A section of the Bayside Centre building should come down in order to open up Lochiel Street up back to the public, the aspiring young architects say.

The space could be filled with a string of new condos and a community parkette for downtown dwellers.

“Right now there’s really not a lot of housing for people here, so by building it, it brings people back downtown and into the community,” said Vivian Kristjansson, a 16­year­old Bright’s Grove student who helped come up with the new downtown design.

More than a dozen young people came together to build a model of a spruced­up downtown core as part of the Imagining My Sustainable City workshop led by No. 9 Contemporary Art & The Environment. The Toronto­based non­profit arts organization offers educational workshops in an effort to get young people thinking about the roles art and design can play in addressing environmental issues.

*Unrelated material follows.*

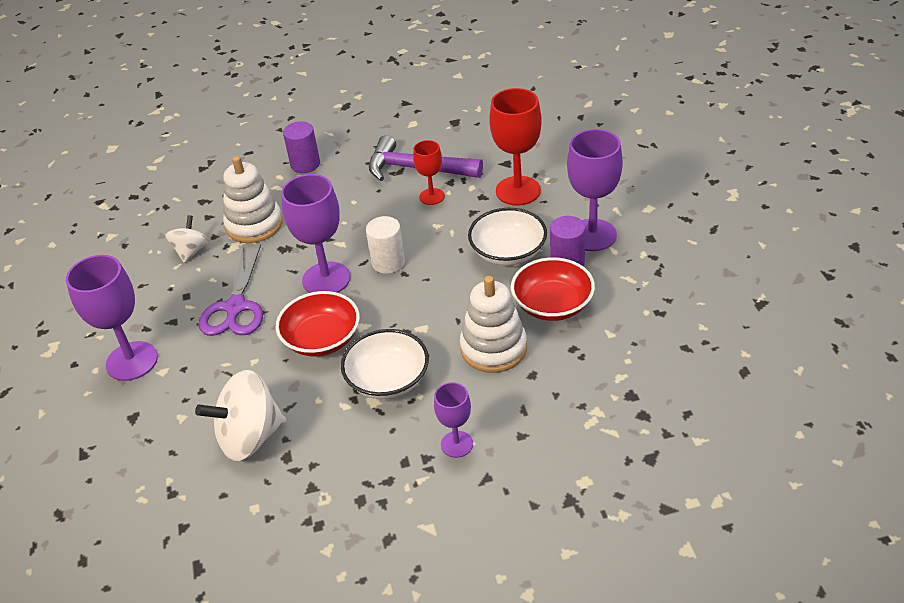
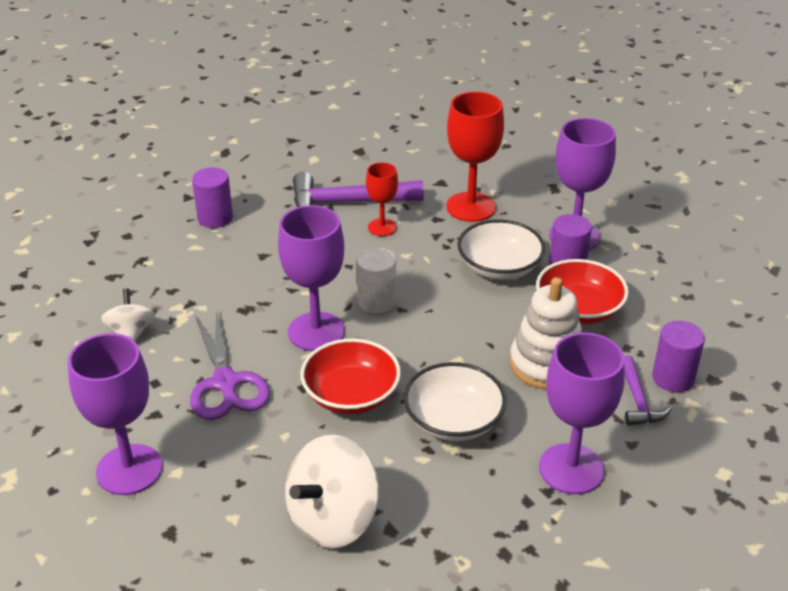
camera: 25 degrees left, 5 degrees down
(254, 225) = (193, 290): white stacking toy -> none
(457, 444) = (571, 469): purple goblet -> purple goblet, size x1.76
(551, 398) = (638, 400): none -> purple hammer
(595, 385) = (673, 378): none -> purple cylinder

More than 44 Toronto wards have hosted the Imaging My Sustainable City workshop, but this week’s visit was the first one to Sarnia ­ and it couldn’t come have come at a better time with Bayside Centre now a site for redevelopment, organizers learned upon arrival.

“Sometimes you can see cities as patients,” said Andrew Davies, executive director of No. 9 Contemporary Art & The Environment. “Architects can serve as doctors and treat cities like patients, and in this city, it seems like opening up the mall building may be the treatment.”

With sketchbooks in hand, workshop participants spent part of this week touring and dreaming up ideas for Sarnia’s downtown core. They then used the nine pillars of sustainable cities to come up with new architecture and landscaping for the downtown, building a model of their design out of wood, cardboard and paper.

For Kristjansson, the exercise made her realize new buildings aren’t the be­all and end­all in urban design.

“They really helped me realize that a garden can make such a difference,” said Kristjansson, who’s now thinking of a career in urban planning.

On Thursday, the young urban planners in training had a chance to showcase their design to political leaders and municipal planners at a special presentation held at the Judith & Norman Alix Art Gallery. After the formal presentation, workshop participants showed off the design up close to their families.

Several spots in this week’s workshop were made available to young newcomers to the community through the Sarnia­Lambton Loca Immigration Partnership (LIP).

Research has shown community engagement helps newcomers both academically and socially, said Aruba Mahmud, of Sarnia­ Lambton LIP.

“Some of the parents have said their children have built up confidence over the few days because of having to do presentations,” she said.

Lambton County Warden Bev MacDougall described this week’s exercise as a “beacon of hope” for the future of downtown Sarnia. “It’s amazing because bright minds coming together to feed off each other’s equally bright ideas is how we develop cities.”